Wisdom is of the utmost value but does not produce the unerring approval of man. Nor can it control circumstances.
Solomon now turns to a parable from which we can draw a number of lessons, including perspectives about “time and chance” (Ecclesiastes 9:11).
The story is pretty straightforward. And it connects to the previous verses in many ways. Solomon sets his story in a small city with few men in it. To this small city comes a great king, who surrounded the small city and constructed large siege works against it. In the normal course of events, you would expect the great king to crush the small city with few men. But not in this case.
Wisdom delivered the city from the siege works of the great king. And the wisdom that delivered the city came from an unexpected place. It came from a poor man. A poor man who would normally be despised and whose words would normally not be heeded. It could be that to the great king his defeat will appear as though it is simply time and chance that overtook him. The great king likely will not know about the wisdom of the poor man that led to his undoing. And, in fact, even in the small city that was delivered no one remembered that poor man. It might well be that from their perspective their deliverance was a matter of time and chance.

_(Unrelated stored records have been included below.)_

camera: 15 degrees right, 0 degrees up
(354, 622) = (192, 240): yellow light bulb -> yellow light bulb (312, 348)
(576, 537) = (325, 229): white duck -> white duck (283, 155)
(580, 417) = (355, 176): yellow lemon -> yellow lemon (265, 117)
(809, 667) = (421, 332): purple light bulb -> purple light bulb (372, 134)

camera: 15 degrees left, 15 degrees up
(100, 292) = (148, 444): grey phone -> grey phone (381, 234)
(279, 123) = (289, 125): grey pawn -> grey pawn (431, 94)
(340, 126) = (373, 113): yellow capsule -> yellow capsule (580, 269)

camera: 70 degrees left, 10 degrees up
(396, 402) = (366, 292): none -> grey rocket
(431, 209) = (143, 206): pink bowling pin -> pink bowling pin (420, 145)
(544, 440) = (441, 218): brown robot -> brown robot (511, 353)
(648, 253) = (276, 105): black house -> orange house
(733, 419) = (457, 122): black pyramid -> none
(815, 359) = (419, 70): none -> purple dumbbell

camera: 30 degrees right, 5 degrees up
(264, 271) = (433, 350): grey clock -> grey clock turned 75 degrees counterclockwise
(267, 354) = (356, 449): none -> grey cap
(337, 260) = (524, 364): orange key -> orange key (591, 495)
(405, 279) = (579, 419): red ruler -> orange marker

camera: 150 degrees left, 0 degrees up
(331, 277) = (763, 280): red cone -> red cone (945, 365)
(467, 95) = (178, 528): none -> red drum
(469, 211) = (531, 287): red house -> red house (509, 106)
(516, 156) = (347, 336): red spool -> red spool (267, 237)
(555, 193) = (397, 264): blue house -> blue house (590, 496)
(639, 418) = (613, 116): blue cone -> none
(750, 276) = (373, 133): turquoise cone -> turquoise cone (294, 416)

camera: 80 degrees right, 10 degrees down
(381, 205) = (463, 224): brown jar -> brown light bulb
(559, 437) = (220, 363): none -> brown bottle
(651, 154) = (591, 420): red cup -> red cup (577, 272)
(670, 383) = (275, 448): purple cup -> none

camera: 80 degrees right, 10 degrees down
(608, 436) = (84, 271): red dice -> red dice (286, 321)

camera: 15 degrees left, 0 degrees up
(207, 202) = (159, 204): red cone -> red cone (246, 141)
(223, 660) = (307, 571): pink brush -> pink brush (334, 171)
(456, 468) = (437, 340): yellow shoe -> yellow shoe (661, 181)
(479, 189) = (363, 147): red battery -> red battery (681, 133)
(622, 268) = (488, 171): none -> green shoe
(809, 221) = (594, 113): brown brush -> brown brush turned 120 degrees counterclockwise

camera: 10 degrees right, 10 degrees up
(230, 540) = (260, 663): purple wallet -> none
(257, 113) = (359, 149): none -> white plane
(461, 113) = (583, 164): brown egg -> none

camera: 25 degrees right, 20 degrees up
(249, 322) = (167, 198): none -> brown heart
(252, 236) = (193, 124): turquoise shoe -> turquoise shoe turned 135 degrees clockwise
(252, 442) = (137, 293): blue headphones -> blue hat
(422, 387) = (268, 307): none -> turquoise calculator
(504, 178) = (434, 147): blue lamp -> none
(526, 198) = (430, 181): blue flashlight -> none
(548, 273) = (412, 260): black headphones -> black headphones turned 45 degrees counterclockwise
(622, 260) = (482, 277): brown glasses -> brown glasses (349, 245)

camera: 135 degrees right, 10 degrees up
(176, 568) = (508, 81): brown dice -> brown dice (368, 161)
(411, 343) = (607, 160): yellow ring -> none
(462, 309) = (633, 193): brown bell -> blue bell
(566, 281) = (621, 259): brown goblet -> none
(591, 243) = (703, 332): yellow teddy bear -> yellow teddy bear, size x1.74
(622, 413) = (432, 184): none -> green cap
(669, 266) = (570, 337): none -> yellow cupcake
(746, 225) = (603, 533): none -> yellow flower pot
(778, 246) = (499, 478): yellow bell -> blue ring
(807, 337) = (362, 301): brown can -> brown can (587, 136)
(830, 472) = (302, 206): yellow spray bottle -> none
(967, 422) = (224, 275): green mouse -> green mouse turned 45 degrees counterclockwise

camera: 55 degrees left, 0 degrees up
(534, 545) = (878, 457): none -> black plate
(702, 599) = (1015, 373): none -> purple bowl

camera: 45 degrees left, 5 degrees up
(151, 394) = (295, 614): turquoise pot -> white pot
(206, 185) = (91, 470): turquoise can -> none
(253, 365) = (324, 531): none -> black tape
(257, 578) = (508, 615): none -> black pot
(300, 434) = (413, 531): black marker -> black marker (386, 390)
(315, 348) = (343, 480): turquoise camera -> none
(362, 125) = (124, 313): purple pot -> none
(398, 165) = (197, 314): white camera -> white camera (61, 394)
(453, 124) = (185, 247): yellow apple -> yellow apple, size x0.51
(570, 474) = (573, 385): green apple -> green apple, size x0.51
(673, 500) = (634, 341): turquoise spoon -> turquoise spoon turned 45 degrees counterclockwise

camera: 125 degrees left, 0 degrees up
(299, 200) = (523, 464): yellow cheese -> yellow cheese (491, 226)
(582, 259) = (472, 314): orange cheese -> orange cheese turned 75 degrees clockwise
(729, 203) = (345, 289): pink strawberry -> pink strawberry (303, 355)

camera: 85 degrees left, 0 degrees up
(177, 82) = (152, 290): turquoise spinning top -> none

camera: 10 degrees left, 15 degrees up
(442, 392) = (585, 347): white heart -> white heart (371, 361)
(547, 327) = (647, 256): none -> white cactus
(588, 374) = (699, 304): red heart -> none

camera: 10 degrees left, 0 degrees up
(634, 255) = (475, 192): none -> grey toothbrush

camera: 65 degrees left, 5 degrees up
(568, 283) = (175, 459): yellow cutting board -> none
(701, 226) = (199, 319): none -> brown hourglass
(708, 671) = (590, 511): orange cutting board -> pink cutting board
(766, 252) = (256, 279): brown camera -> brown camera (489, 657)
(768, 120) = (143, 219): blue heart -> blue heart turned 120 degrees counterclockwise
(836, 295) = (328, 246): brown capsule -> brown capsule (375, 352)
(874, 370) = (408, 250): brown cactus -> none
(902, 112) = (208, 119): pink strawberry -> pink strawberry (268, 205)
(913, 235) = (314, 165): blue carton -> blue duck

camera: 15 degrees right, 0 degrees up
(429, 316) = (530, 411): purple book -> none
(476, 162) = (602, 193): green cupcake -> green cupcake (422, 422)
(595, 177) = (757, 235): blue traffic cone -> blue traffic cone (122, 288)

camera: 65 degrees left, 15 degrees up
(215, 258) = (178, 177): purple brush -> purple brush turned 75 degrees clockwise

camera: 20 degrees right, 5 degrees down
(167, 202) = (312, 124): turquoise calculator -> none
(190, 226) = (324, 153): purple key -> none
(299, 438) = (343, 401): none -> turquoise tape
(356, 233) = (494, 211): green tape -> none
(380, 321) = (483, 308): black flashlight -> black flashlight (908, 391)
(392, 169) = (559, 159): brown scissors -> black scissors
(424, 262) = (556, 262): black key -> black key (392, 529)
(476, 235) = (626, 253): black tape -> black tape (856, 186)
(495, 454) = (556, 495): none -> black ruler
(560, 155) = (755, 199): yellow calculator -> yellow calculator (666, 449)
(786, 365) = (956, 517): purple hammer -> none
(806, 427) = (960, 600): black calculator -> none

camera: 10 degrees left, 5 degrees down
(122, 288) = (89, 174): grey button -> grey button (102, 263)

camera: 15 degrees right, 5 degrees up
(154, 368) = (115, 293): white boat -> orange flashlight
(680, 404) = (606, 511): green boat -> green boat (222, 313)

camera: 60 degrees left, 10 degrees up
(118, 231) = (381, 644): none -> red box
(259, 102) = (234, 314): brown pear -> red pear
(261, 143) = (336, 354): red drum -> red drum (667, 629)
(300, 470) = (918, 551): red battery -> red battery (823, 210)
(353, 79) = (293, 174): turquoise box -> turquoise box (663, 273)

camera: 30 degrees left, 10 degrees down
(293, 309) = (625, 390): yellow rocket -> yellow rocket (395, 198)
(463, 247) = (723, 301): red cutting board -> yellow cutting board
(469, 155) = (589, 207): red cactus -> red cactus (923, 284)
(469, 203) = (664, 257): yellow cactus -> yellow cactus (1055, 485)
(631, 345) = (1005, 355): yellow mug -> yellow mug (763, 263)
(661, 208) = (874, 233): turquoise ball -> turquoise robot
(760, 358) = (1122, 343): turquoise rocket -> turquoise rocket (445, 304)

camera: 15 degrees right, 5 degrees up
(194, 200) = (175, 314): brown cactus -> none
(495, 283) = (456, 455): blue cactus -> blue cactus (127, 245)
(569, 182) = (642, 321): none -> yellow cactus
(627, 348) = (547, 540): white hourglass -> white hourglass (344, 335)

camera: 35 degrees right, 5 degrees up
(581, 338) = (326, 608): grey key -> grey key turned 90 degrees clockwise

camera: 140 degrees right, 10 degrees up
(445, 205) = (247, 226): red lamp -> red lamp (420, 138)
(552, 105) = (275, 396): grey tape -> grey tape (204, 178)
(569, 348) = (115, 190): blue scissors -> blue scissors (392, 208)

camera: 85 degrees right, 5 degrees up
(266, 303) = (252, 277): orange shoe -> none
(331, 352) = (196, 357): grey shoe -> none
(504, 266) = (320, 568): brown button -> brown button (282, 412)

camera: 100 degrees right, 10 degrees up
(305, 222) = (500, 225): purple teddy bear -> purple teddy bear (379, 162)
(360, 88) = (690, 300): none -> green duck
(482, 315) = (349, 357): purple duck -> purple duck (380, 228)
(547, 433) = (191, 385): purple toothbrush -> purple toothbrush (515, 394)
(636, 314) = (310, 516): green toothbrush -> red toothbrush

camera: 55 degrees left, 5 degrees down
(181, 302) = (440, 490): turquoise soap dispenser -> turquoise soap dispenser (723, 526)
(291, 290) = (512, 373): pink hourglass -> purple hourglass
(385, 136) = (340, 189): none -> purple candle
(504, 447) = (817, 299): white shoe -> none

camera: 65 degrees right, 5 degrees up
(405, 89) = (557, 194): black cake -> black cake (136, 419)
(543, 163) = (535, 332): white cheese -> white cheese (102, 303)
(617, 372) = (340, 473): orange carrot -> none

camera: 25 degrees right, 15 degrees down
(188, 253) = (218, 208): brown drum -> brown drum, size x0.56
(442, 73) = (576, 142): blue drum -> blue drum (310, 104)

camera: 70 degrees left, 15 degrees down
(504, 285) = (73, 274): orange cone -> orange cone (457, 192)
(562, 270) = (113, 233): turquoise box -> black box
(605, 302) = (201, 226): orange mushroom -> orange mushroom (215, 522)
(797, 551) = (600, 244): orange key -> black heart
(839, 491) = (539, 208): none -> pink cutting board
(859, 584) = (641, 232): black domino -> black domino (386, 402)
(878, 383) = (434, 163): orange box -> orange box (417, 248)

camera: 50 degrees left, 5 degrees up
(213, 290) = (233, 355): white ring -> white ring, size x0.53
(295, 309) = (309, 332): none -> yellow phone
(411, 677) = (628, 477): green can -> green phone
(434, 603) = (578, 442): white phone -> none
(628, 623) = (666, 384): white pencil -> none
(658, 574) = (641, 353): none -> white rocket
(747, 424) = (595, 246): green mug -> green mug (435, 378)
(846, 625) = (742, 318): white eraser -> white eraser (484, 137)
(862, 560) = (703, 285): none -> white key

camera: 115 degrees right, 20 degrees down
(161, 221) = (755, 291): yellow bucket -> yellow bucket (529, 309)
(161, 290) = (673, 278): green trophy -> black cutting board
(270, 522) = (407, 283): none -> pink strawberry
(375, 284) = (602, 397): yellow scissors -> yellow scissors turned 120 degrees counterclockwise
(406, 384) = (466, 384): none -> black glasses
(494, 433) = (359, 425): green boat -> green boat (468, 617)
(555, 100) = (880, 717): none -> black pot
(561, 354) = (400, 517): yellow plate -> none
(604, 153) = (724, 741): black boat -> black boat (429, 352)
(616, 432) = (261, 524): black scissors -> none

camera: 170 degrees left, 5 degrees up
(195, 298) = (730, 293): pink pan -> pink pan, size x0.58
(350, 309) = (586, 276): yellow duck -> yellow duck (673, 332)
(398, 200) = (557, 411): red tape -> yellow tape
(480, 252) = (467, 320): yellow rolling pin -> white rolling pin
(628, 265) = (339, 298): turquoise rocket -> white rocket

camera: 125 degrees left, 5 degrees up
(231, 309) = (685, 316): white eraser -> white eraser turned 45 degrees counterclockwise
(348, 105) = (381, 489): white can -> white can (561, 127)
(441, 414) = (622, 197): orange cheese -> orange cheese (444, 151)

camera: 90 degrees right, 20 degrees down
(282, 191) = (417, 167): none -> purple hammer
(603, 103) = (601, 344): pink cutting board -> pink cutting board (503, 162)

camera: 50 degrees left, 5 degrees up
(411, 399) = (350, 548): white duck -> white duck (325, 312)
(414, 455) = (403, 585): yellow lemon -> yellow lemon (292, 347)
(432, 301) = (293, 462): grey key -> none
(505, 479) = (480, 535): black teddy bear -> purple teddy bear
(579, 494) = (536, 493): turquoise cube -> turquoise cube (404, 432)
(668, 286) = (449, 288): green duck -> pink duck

But in this instance, a human agent actually was the source of deliverance. An unexpected source. A poor wise man. Solomon draws a principle from this that wisdom is better than strength. But Solomon also hastens to acknowledge that wisdom is often unheeded. People tend to decide who to listen to due to their status rather than because of their wisdom, so the wisdom of the poor man is despised and his words are not heeded.
Solomon asserts that even though the wisdom of the poor man is despised and his words are not heeded, wisdom is still to be valued above mere strength. The battle in this instance is literally not won by the mighty (see Ecclesiastes 9:11) but by the poor wise man. To most people in this story it would appear an unusual event occurred due to time and chance, when in actuality they are just oblivious to a great resource among them—the poor wise man.
This story illustrates the extreme limits of our perspective and further illustrates Solomon’s overriding point that we cannot gain comprehensive understanding through human reason and experience. However, the story also illustrates the great impact that can be made upon history by the actions of wisdom, even by those who may not be recognized or remembered.
13 Also this I came to see as wisdom under the sun, and it impressed me.14 There was a small city with few men in it and a great king came to it, surrounded it and constructed large siege works against it.15 But there was found in it a poor wise man and he delivered the city by his wisdom. Yet no one remembered that poor man.16 So I said, “Wisdom is better than strength.” But the wisdom of the poor man is despised and his words are not heeded.17 The words of the wise heard in quietness are better than the shouting of a ruler among fools.18 Wisdom is better than weapons of war, but one sinner destroys much good.